THE EFFECTS ON BUSINESS: The retailers in the room shared that they saw sales increases of around 30% during boat weekends, which helped them purchase holiday stock and helped to cover expenses during the winter months when sales traffic is at its lowest. Restaurants acknowledged their key role in hospitality for the tourists, and many expressed the frustrations that come with success: having reached their maximum capacity for doing business well before they could serve everyone during lunch hour rushes, they lamented having to turn away loyal, local customers in order to serve packed restaurants of visitors on a first-come-first-serve basis. Restaurants also bemoaned being short staffed and finding their restrooms overwhelmed with refuge by the high traffic volume. Other business owners on Main St. relayed that visitors complained of hunger and bemoaned the long waits for seating and food at the restaurants.

THE CHALLENGES: The main issues that the room identified were:

  1. A lack of bathroom availability, clean up & maintenance.

  2. A shortage of prepared food available for customers to grab and go.

  3. Limited restaurant seating turn around and capacity during the peak-tourism rush hours when the boats were docked.

  4. Limited way-finding tools to direct traffic to prevent bottle-necking and crowds at restaurants that had already reached maximum capacity.

POSSIBLE SOLUTIONS: The room had many ideas to share for solutions. Here were some of the suggestions that came up:

  1. Find a way to fund an employee for bathroom cleaning and restocking of the village Visitors’ Center bathrooms and additional port-a-toilets.  

  2. Work with the village to ask Seastreak to stagger the times when the boats docked on days with two boats to give restaurants a time gap between waves of customers.

  3. Work with the village to come up with street signage and proper way-finding tools to direct visitors to hiking trails, museums, and landmark attractions that will help prevent bottle-necking at peak hours on Main Street. 

  4. Provide tourist kiosks at the dock to help with way-finding and town navigation.

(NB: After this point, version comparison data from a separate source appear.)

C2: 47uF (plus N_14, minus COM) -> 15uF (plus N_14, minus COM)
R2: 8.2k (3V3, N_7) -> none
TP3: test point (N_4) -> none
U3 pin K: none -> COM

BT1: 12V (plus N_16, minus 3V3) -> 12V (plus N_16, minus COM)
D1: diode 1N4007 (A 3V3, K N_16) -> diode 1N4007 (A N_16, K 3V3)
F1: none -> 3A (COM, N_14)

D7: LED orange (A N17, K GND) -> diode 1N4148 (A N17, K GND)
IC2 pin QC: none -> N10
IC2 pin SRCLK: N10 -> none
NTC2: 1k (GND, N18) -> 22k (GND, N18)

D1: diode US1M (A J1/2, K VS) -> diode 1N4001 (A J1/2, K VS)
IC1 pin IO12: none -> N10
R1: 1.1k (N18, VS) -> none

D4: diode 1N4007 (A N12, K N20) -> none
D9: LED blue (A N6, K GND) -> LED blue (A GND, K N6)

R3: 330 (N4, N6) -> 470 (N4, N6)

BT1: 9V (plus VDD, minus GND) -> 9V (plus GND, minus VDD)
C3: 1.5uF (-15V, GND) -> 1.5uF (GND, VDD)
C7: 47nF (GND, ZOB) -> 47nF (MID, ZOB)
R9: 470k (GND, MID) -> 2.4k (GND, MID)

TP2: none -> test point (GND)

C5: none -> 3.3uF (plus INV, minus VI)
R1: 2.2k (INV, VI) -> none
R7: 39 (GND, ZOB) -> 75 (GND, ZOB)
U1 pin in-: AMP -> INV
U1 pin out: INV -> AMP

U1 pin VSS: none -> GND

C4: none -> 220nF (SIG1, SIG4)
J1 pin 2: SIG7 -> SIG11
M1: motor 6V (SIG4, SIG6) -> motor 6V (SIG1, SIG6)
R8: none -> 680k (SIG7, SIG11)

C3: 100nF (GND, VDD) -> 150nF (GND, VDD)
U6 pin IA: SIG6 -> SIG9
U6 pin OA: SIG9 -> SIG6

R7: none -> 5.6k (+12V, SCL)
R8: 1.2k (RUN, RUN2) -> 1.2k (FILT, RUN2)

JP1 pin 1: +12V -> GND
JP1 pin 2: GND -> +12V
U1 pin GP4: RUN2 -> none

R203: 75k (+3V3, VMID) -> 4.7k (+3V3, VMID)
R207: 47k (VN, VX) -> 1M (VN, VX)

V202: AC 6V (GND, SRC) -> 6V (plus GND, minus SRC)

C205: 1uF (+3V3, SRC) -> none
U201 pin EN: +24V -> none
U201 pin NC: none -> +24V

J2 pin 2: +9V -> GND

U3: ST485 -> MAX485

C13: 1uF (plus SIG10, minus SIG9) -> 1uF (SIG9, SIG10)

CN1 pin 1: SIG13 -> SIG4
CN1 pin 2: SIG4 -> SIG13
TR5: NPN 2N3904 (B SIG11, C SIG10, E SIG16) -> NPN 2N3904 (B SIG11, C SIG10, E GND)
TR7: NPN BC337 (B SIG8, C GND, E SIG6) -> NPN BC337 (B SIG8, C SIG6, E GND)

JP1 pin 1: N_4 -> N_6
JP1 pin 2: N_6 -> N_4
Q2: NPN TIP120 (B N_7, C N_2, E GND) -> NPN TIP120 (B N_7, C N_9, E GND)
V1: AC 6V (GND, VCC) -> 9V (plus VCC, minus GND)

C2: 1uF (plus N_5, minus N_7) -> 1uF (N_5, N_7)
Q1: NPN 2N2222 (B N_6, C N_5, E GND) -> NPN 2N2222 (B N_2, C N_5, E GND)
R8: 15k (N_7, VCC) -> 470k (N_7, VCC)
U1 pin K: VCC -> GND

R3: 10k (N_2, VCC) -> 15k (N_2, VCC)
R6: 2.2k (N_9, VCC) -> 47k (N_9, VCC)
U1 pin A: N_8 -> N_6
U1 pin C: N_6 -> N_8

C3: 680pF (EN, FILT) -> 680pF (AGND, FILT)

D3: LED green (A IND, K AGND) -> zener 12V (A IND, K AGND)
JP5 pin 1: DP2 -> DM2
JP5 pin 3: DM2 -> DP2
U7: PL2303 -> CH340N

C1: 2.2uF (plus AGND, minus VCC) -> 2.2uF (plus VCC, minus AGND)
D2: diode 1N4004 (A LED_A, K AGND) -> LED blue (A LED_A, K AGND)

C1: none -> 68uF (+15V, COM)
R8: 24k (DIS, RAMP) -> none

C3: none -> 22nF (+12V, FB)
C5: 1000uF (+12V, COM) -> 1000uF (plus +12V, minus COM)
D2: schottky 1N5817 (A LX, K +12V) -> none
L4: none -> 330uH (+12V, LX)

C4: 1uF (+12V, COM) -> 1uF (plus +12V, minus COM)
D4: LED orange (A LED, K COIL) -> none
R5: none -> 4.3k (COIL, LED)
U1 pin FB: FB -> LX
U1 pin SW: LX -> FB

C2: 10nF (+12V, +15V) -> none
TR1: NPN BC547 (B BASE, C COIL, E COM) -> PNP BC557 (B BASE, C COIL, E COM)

  5. Create a “food services menu” to distribute to visitors on the Seastreak, to provide a way-finding tool that would explain the different food offerings and encourage Seastreak’s customers to call in advanced reservations or pre-order boxed lunches for pickup.

  6. Restaurants offer boxed lunch kiosks and outposts to serve the overflow of business.

  7. Businesses put into place a bathroom cleaning schedule among their staff during high traffic times to keep restrooms clean and in order.

  8. Restaurants encourage local and loyalty customers to make advanced reservations on busy weekends so locals don’t have to wait of feel pushed out.

  9. Pursue local outlets and businesses to provide pop-up food services, such as hot-dog stands and BBQ fundraisers at the firehouse or boat club, food trucks, or other pop-up food services during peak hours of high-volume traffic weekends.

  10. St. Mary’s Church parish hall has offered businesses an opportunity to use it’s commercial kitchen, tables, chairs, and restrooms, for pop-up food services during peak visitor traffic periods of the year.

WRAP UP: While not everyone in the room agreed on the solutions, the group agreed that keeping an eye on the greater goals of supporting economic vitality in the area and not putting any one business group’s best interest first, but rather considering how to support the greater good for the community and local economy was necessary to overcome these challenges.

NEXT STEPS: The following were proposed next steps:

  1. Follow up meeting in January for food services businesses to discuss how they can better manage the increasing demands during high traffic times of the year.

  2. Chamber Board members meet with the Village of Cold Spring’s Mayor and Trustees to evaluate gaps in the budget and village structure that need to be filled in order to manage and cover the extra demands made on the village by tourism.

  3. Create a budget proposal request plan to bring to the Putnam County E.D.C., Department of Tourism, and Economic and Energy Committee, and Legislature for tourism management funding.